Y bien, señores: seré yo, pues así lo queréis, y puesto que alguno de entre nosotros, los representantes americanos, ha de ser, seré yo, a pesar de todo, quien preste su voz a nuestra América, que, efectivamente, necesita hablar, que quiere hablar, que nos hace señas imperiosas de que hablemos en este momento.

No hay duda: se siente flotar aquí un mensaje inarticulado que satura esta atmósfera; se le siente bajar, en lluvia vibrante y sutil, de ese cielo azul que nos envuelve… Yo tengo que recogerlo, y articularlo, y transmitirlo; yo tengo que darle alguna forma, ¿no es verdad? tengo que abrigarlo en una frase que no existe aún.

Aquí procedería, señores, la vieja invocación de los poetas al Genio invisible; nunca mi palabra se ha sentido más desproporcionada con el ambiente en que tiene que dar un sonido ajustado a una enorme armonía; nunca más pequeña, ante el gran momento vacío que tiene que llenar de un pensamiento generoso que lo ilumine; nunca más estrecha, para contener eso que anda en el aire sobre nuestras cabezas, y para dar asilo al tropel de ideas y sentimientos comunes, que, despertados en el fondo de todos nosotros, buscan en mi boca su verbo melodioso y perdurable, su verbo americano.
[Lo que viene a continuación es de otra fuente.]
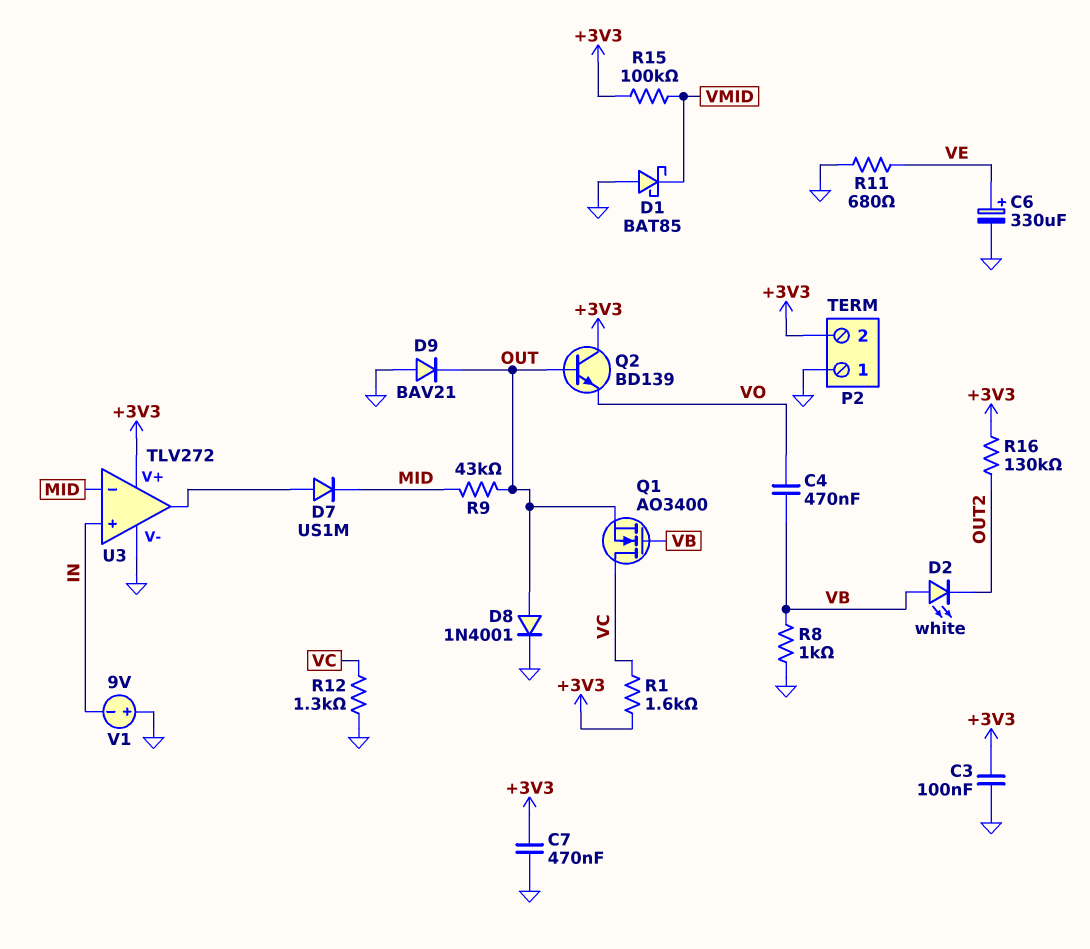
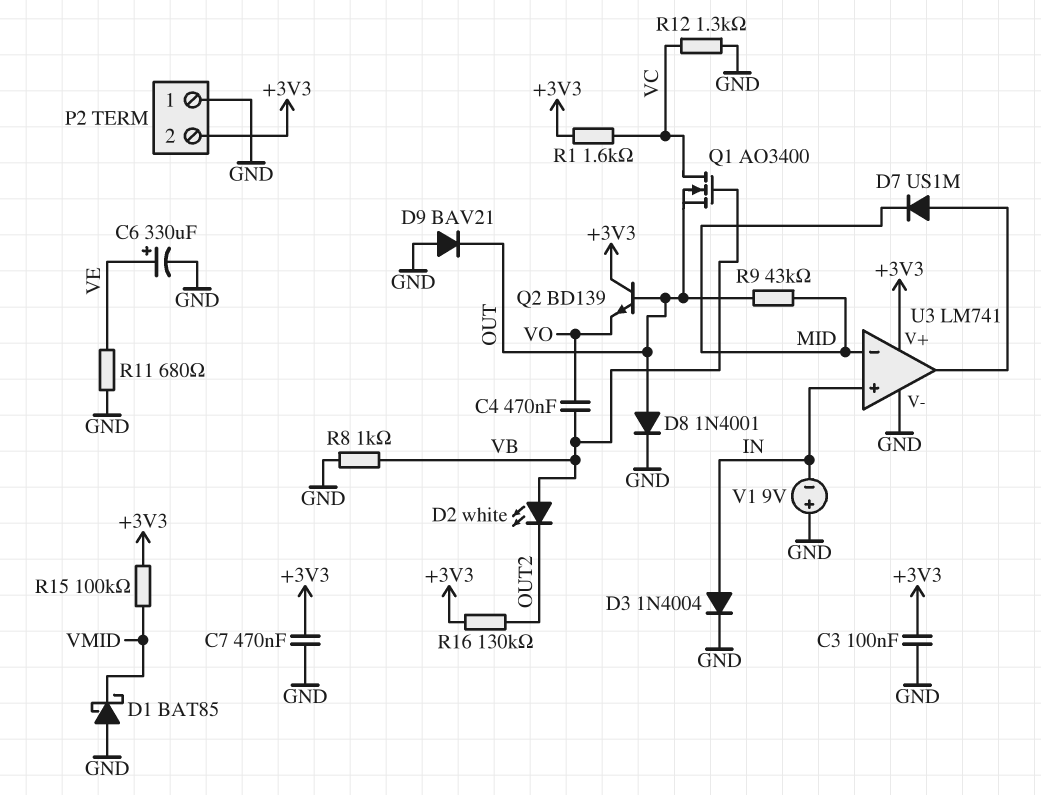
D3: none -> diode 1N4004 (A IN, K GND)
U3: TLV272 -> LM741

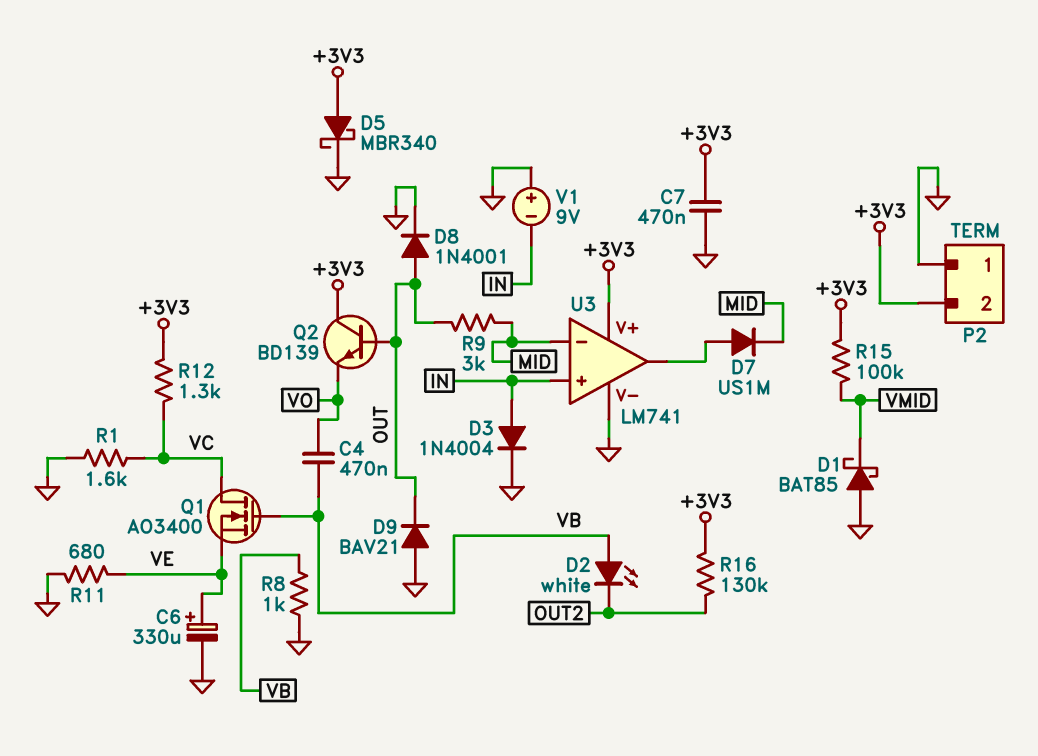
C3: 100nF (+3V3, GND) -> none
D5: none -> schottky MBR340 (A +3V3, K GND)
Q1: NMOS AO3400 (G VB, D VC, S OUT) -> NMOS AO3400 (G VB, D VC, S VE)
R1: 1.6k (+3V3, VC) -> 1.6k (GND, VC)
R9: 43k (MID, OUT) -> 3k (MID, OUT)
R12: 1.3k (GND, VC) -> 1.3k (+3V3, VC)

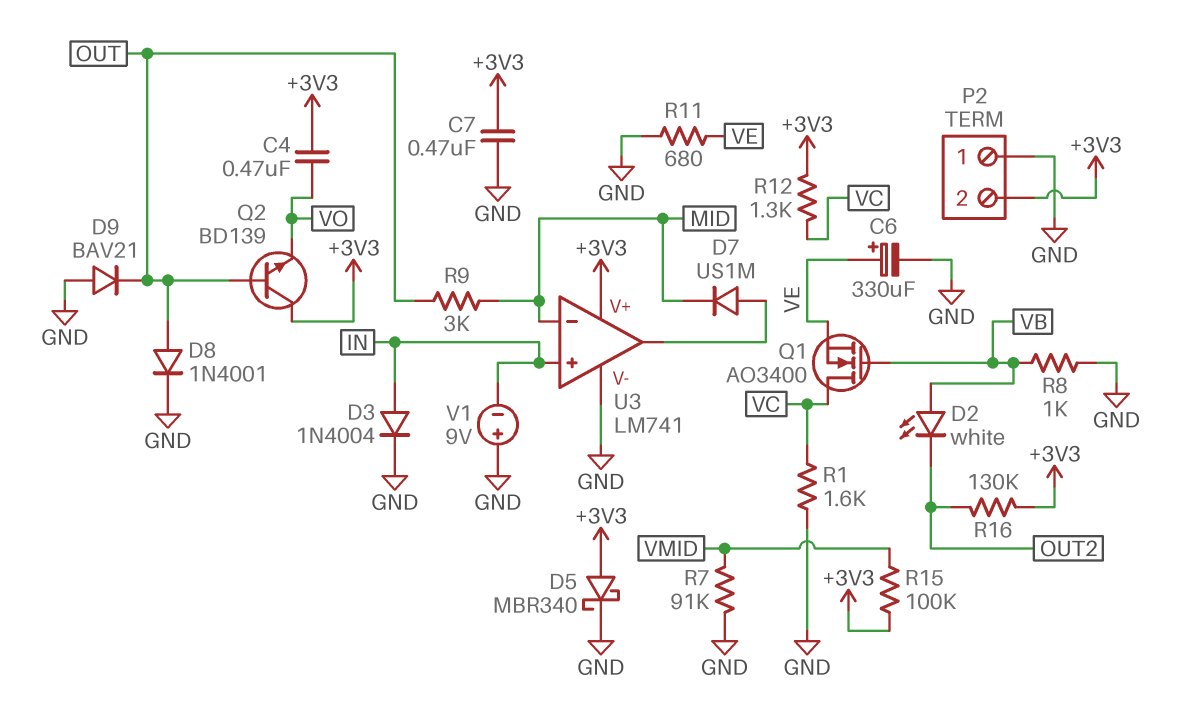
C4: 470nF (VB, VO) -> 470nF (+3V3, VO)
D1: schottky BAT85 (A GND, K VMID) -> none
R7: none -> 91k (GND, VMID)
Yo quisiera imprimirle entusiasmo, con toda su significación helénica en-theos, eco de un dios interior; quisiera darle ternura filial, solemnidad religiosa, vibración heroica, ruido de mar en playas remotas o de bosques tropicales sacudidos por el viento, rumor de multitud invisible, elocuencia de tempestad…
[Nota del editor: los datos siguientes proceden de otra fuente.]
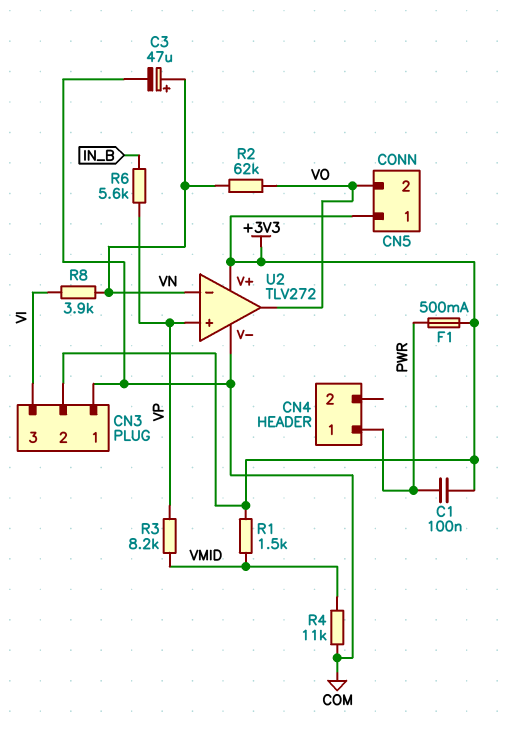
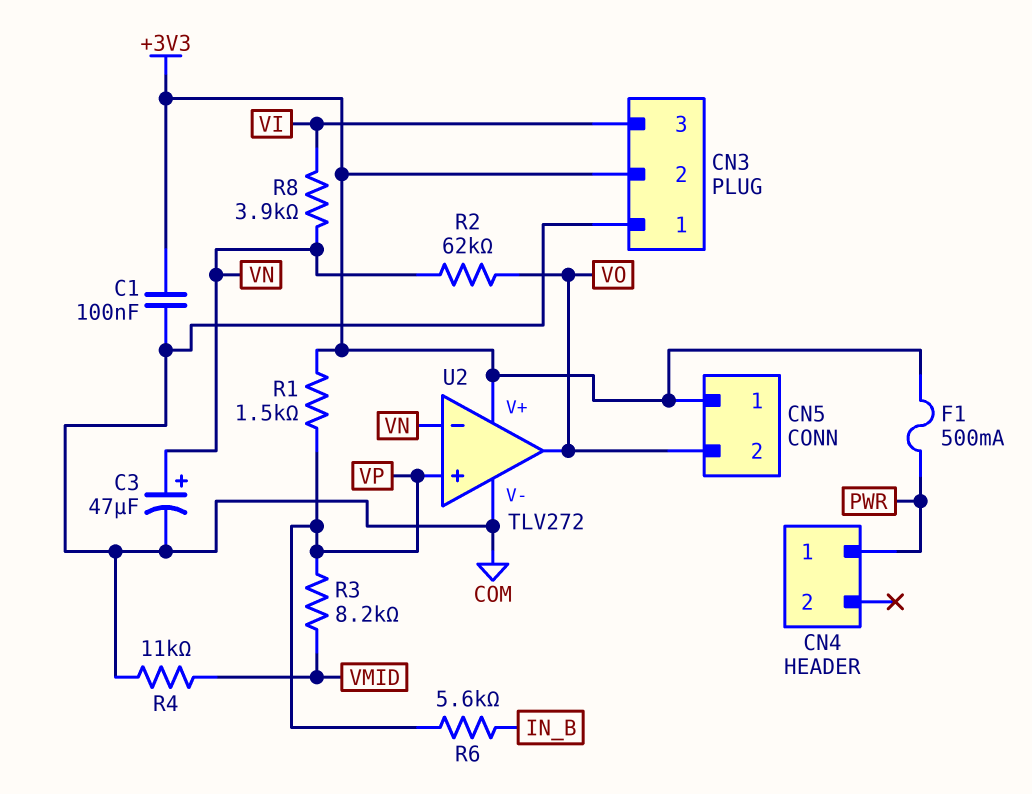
C1: 100nF (+3V3, PWR) -> 100nF (+3V3, COM)
R1: 1.5k (+3V3, VMID) -> 1.5k (+3V3, VP)

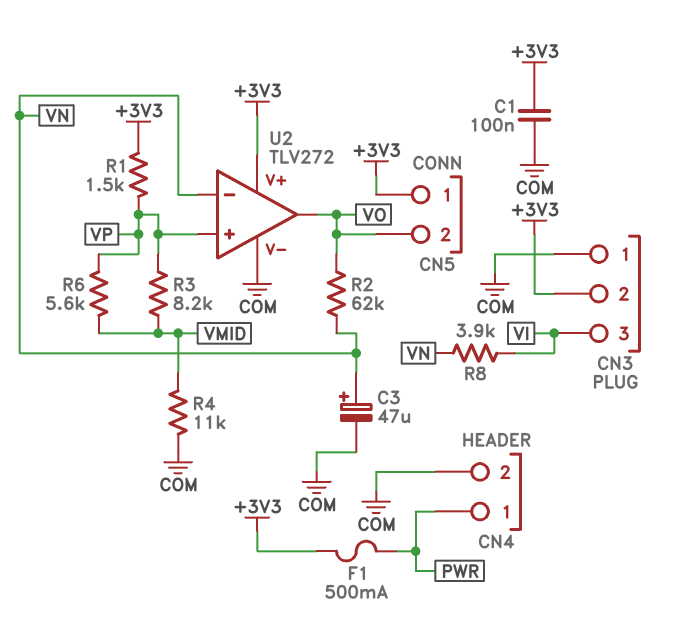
CN4 pin 2: none -> COM
R6: 5.6k (IN_B, VP) -> 5.6k (VMID, VP)

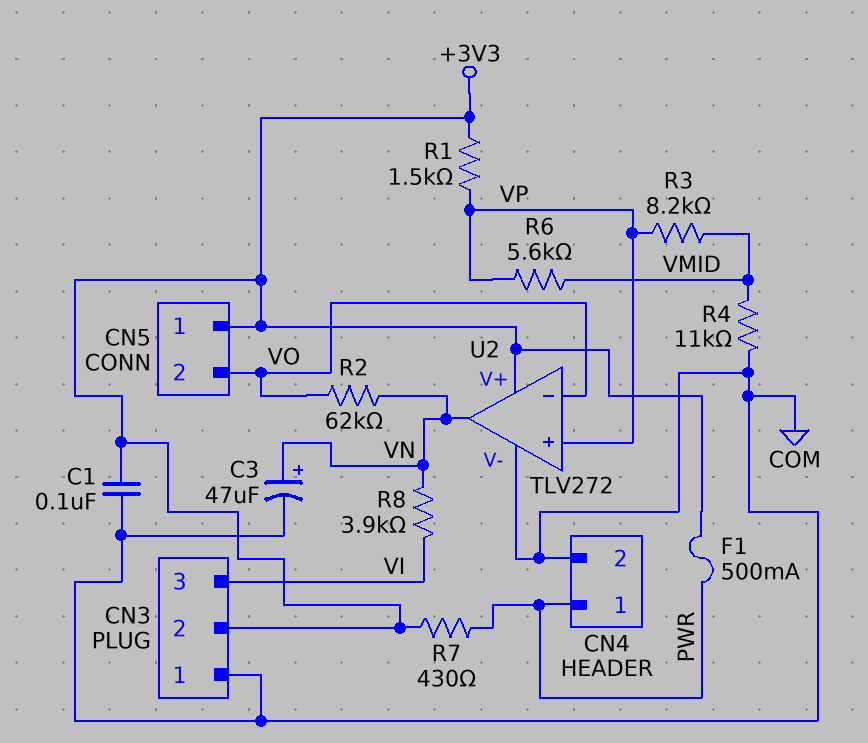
R7: none -> 430 (+3V3, PWR)
U2 pin in-: VN -> VO
U2 pin out: VO -> VN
Yo quisiera más: quisiera darle toda la expresión de un gran silencio, que sólo el silencio es grande, ¿no es así? Sólo el silencio es grande, señores, ante las cosas que nos rodean, y nos están mirando, y que parecen circundadas de un nimbo de luz tenuísima que de ellas emana, como si fueran cosas santas.

Todo esto que nos circunda está animado de una vida extraña, de un espíritu sonoro; todo: la tierra que pisamos, el aire que respiramos, el sol que nos alumbra, el instante que suena en el reloj del tiempo, y que nos recuerda que, ahora hace cuatro siglos, partió Colón de allí, de esa punta de tierra que está allí; y esas tres carabelas que vemos allá fondeadas, y que, a la voz creadora del arte, han resucitado a los cuatrocientos años de entre los barcos muertos, cruzaron por ahí, por esas aguas rojizas del Odiel, y atravesaron aquella barra del Saltés, y se perdieron por allá, por detrás de esa colina del monasterio, en busca del mar azul, que entonces, como hoy, estaba tal cual lo hemos visto al cruzar la ría: manso y apacible como una fiera dormida al sol; azul, como si todo el cielo hubiera descendido hasta el agua transparente.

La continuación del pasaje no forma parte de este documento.